Personal information
- Nationality: Algerian
- Born: 28 February 1994 (age 32) Sétif, Algeria

Sport
- Sport: Wrestling
- Event: Greco-Roman

Medal record
Men's Greco-Roman wrestling
Representing Algeria
African Games
| Gold medal – first place | 2015 Brazzaville | 85 kg |
| Gold medal – first place | 2019 Rabat | 97 kg |
African Championships
| Gold medal – first place | 2016 Alexandria | 85 kg |
| Gold medal – first place | 2017 Marrakesh | 85 kg |
| Gold medal – first place | 2018 Port Harcourt | 87 kg |
| Gold medal – first place | 2019 Hammamet | 97 kg |
| Gold medal – first place | 2020 Algiers | 97 kg |
| Gold medal – first place | 2022 El Jadida | 97 kg |
| Silver medal – second place | 2015 Alexandria | 85 kg |
| Silver medal – second place | 2023 Hammamet | 97 kg |
| Bronze medal – third place | 2014 Tunis | 80 kg |
Mediterranean Games
| Silver medal – second place | 2018 Tarragona | 97 kg |
Islamic Solidarity Games
| Bronze medal – third place | 2017 Baku | 85 kg |

= Adem Boudjemline =

Algerian Greco-Roman wrestler

Adem Boudjemline (born 28 February 1994 in Sétif) is an Algerian Greco-Roman wrestler.

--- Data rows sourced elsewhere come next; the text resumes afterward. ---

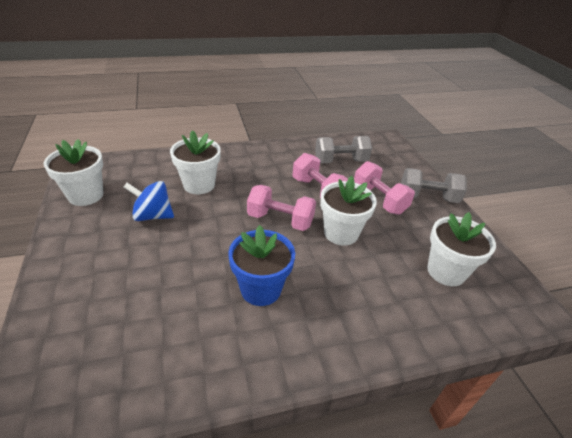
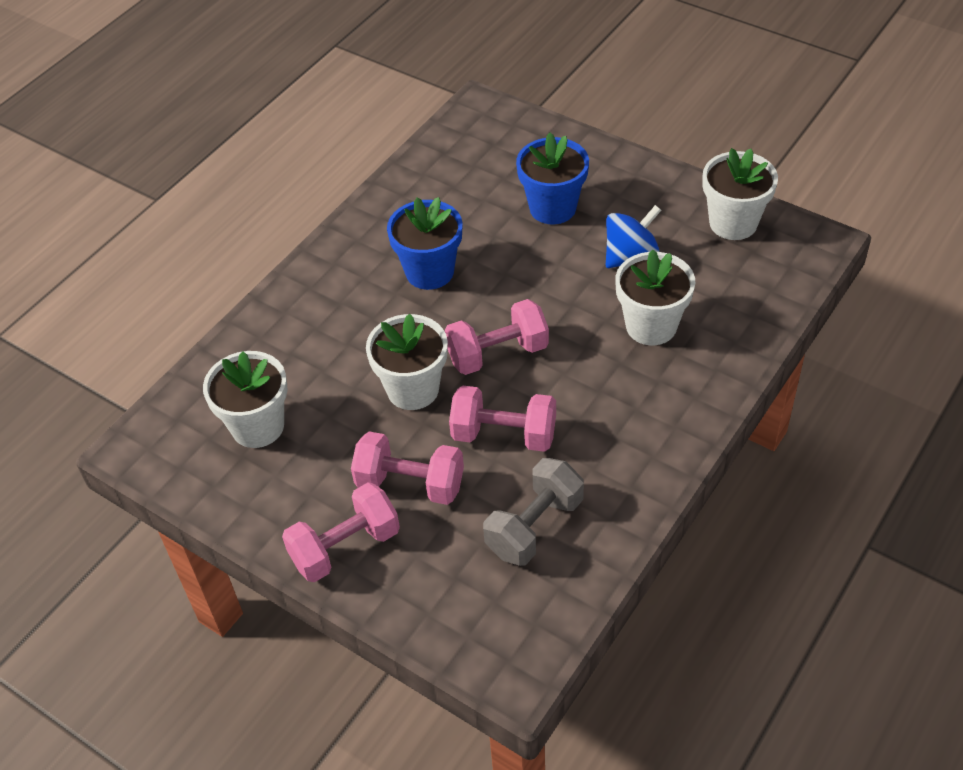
camera: 145 degrees right, 10 degrees up
(137, 272) = (552, 208): none -> blue flower pot
(428, 197) = (345, 547): grey dumbbell -> pink dumbbell

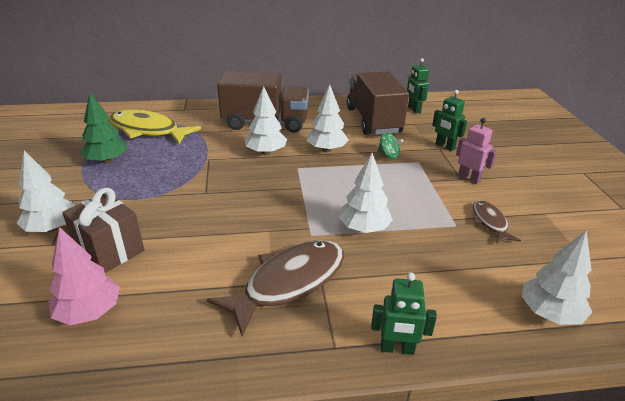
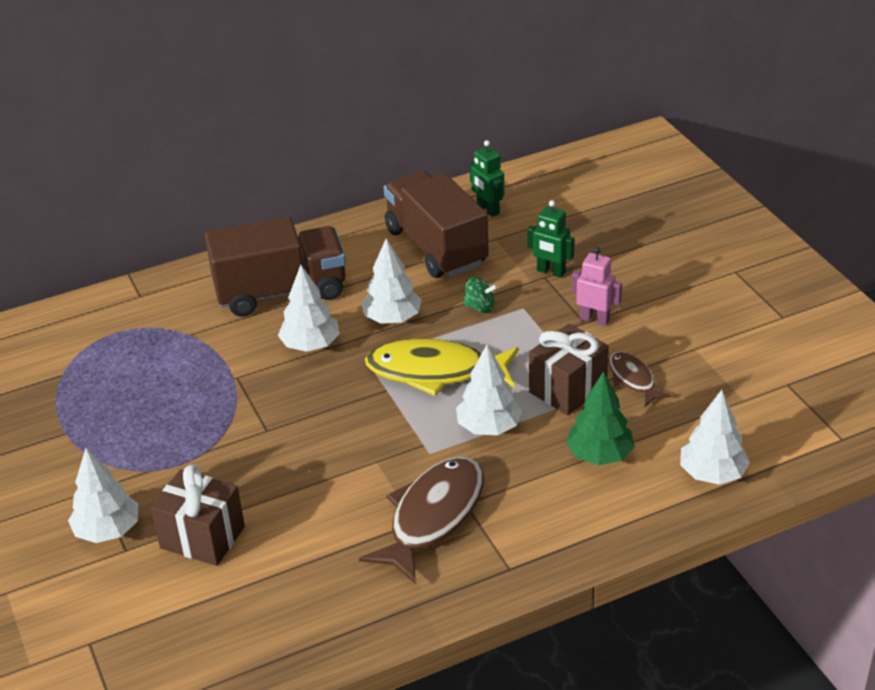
camera: 15 degrees left, 5 degrees up
(89, 312) = (235, 608): pink tree -> none
(107, 161) = (96, 417): green tree -> green tree (599, 455)
(148, 130) = (114, 350): yellow fish -> yellow fish (435, 371)
(397, 349) = (571, 552): green robot -> none
(435, 217) = (567, 389): none -> brown gift

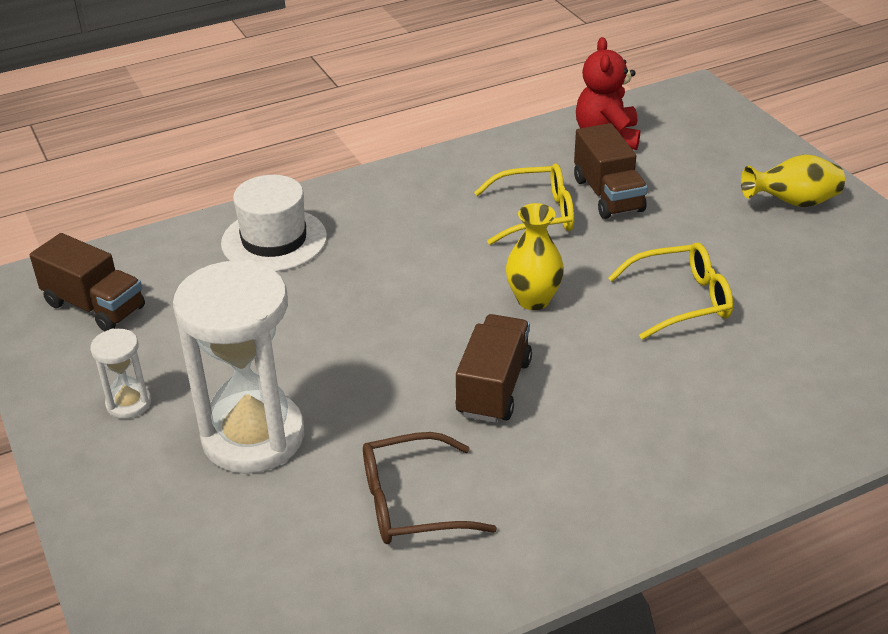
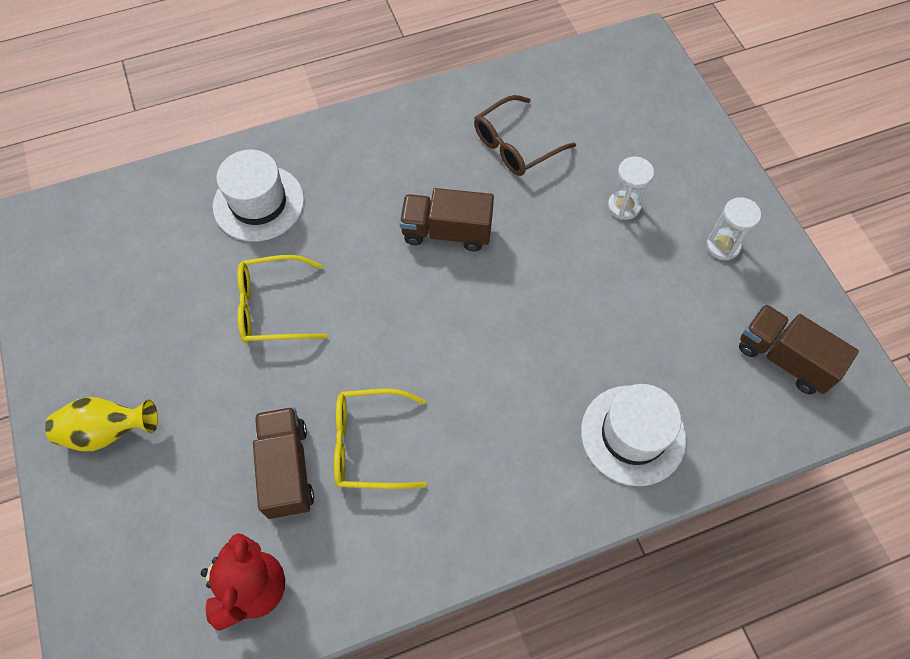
camera: 175 degrees left, 25 degrees up
(253, 437) = (624, 206): white hourglass -> white hourglass, size x0.45
(410, 503) = (515, 145): brown glasses -> brown glasses turned 150 degrees clockwise
(493, 387) = (447, 232): brown truck -> brown truck turned 75 degrees clockwise
(533, 300) = (397, 322): yellow vase -> none
(756, 397) = (258, 203): none -> white hat

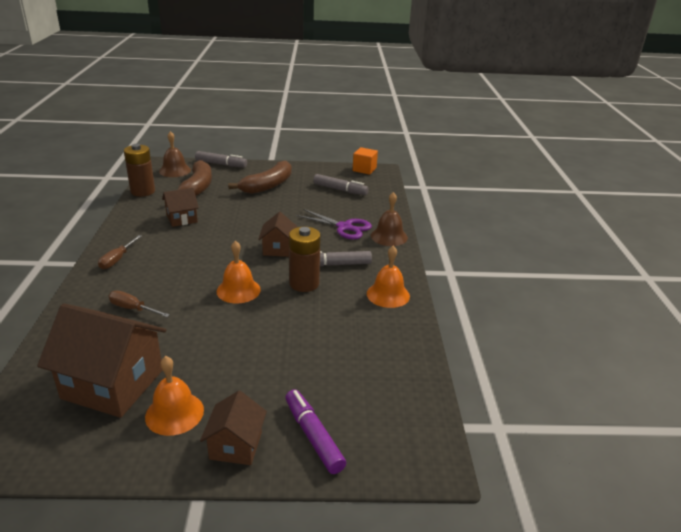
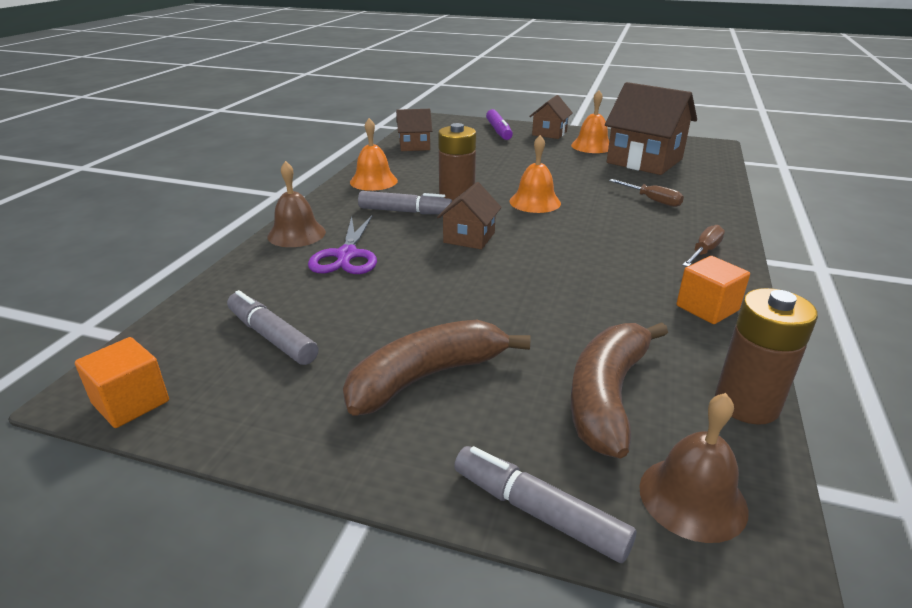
camera: 160 degrees left, 0 degrees up
(137, 224) = (707, 308): none -> orange cube
(182, 219) = (625, 308): brown house -> brown house (414, 146)
(344, 227) = (347, 255): purple scissors -> purple scissors turned 135 degrees counterclockwise

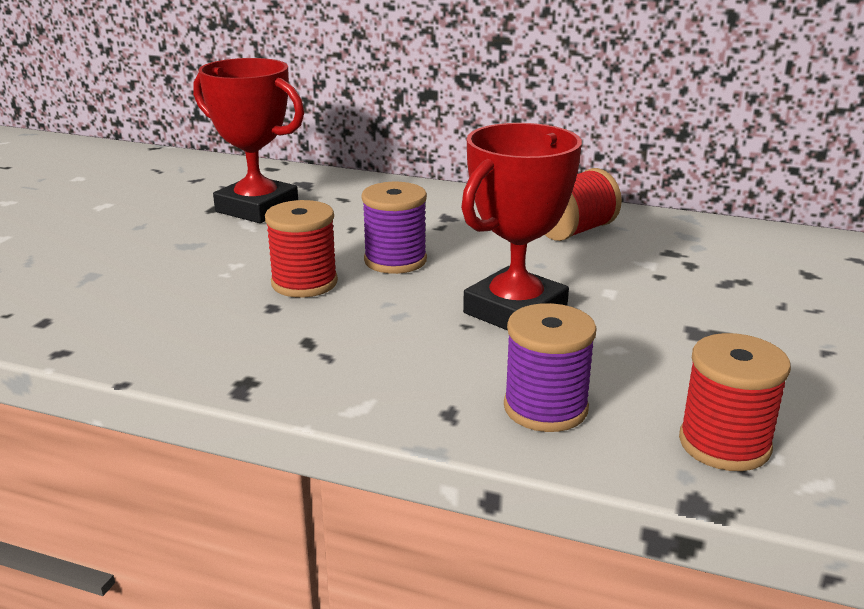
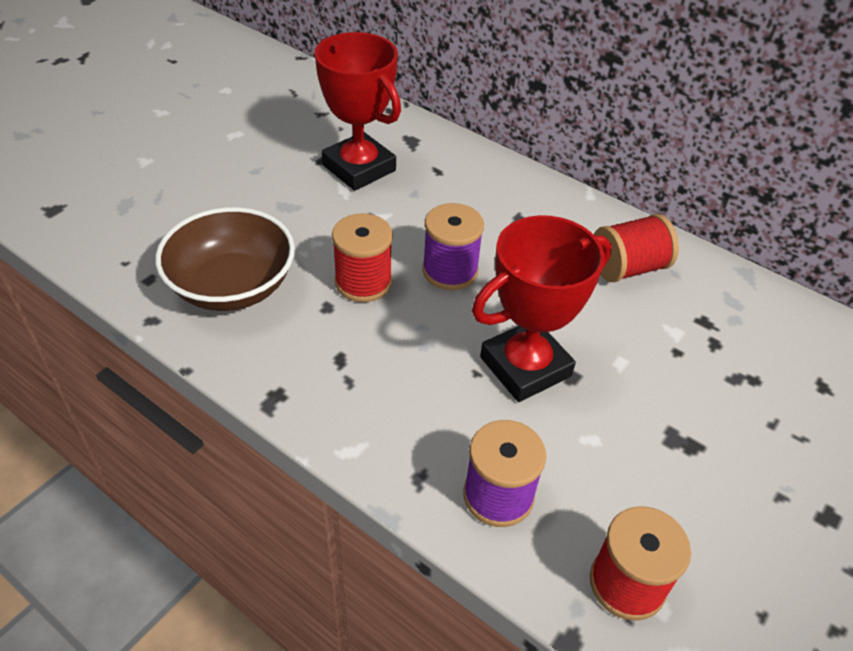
camera: 15 degrees right, 20 degrees up
(151, 310) = (232, 286): none -> brown bowl

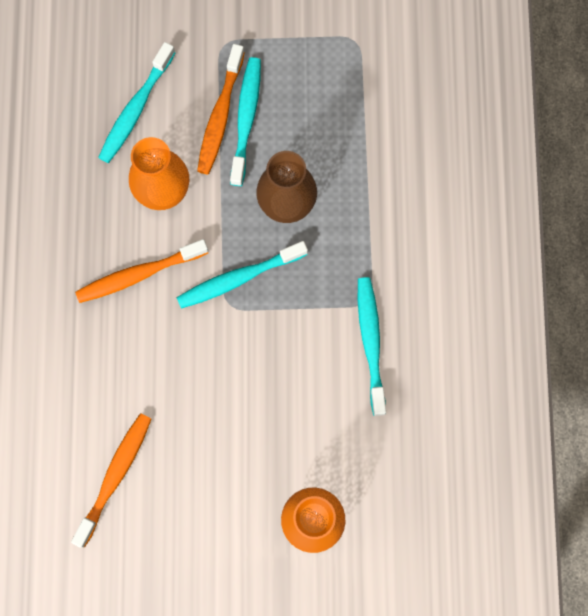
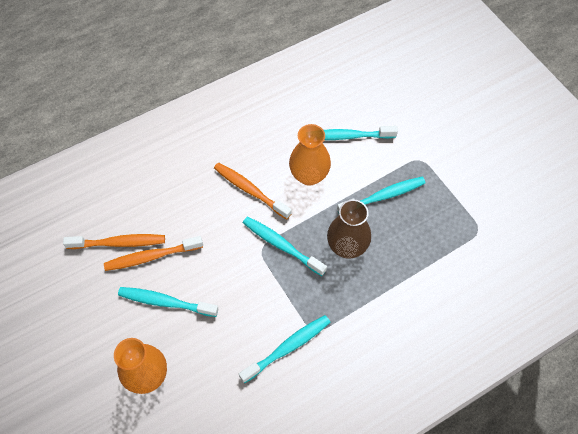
camera: 60 degrees right, 15 degrees down
(220, 116) = (375, 181): orange toothbrush -> orange toothbrush (151, 256)
(231, 456) = (165, 302): none -> turquoise toothbrush

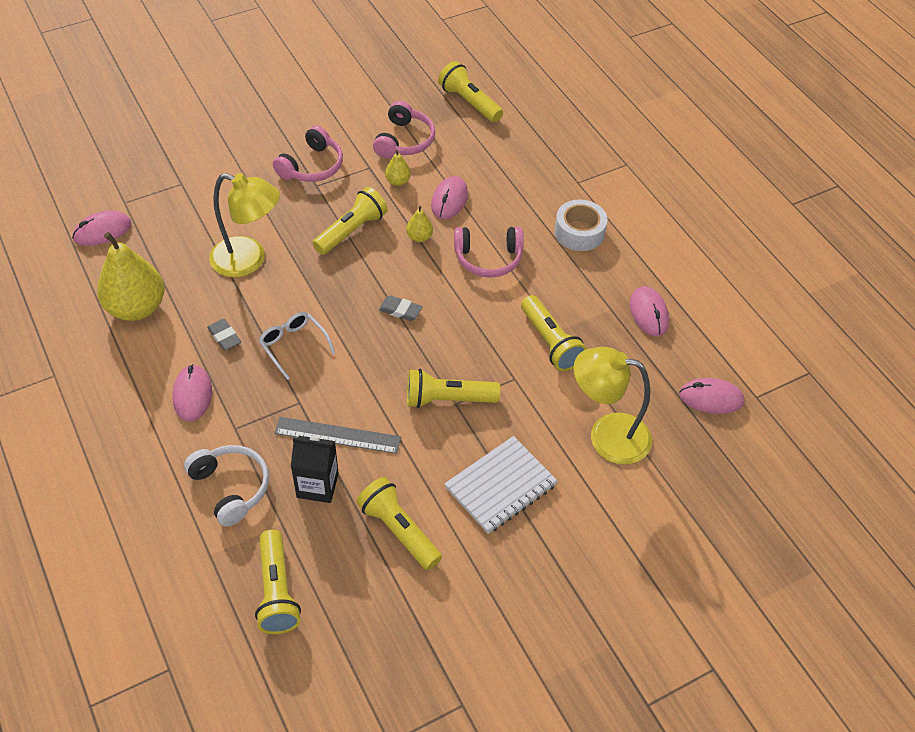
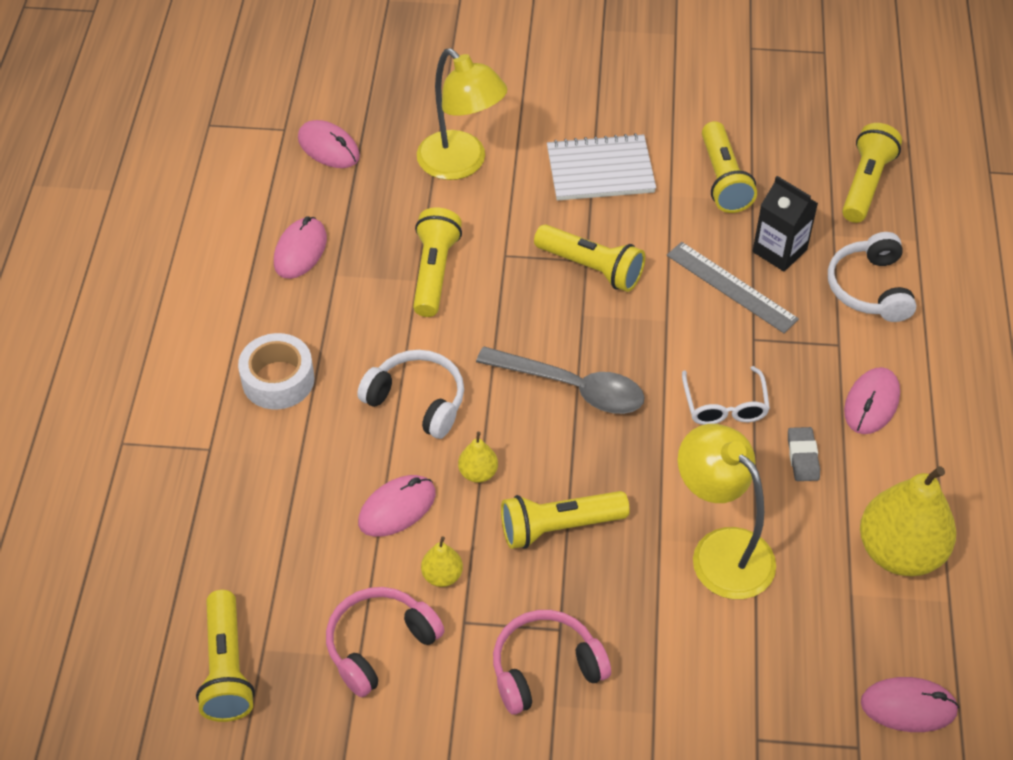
camera: 145 degrees left, 0 degrees up
(400, 310) = (572, 387): grey eraser -> grey spoon
(488, 259) = (417, 400): pink headphones -> white headphones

At the 2016 Summer Olympics he competed in the Men's Greco-Roman -85 kg where he finished in 17th place after losing to Nikolay Bayryakov of Bulgaria in the 1/8 finals round.

He represented Algeria at the 2020 Summer Olympics held in Tokyo, Japan. He competed in the 97 kg event.

He won the gold medal in his event at the 2022 African Wrestling Championships held in El Jadida, Morocco.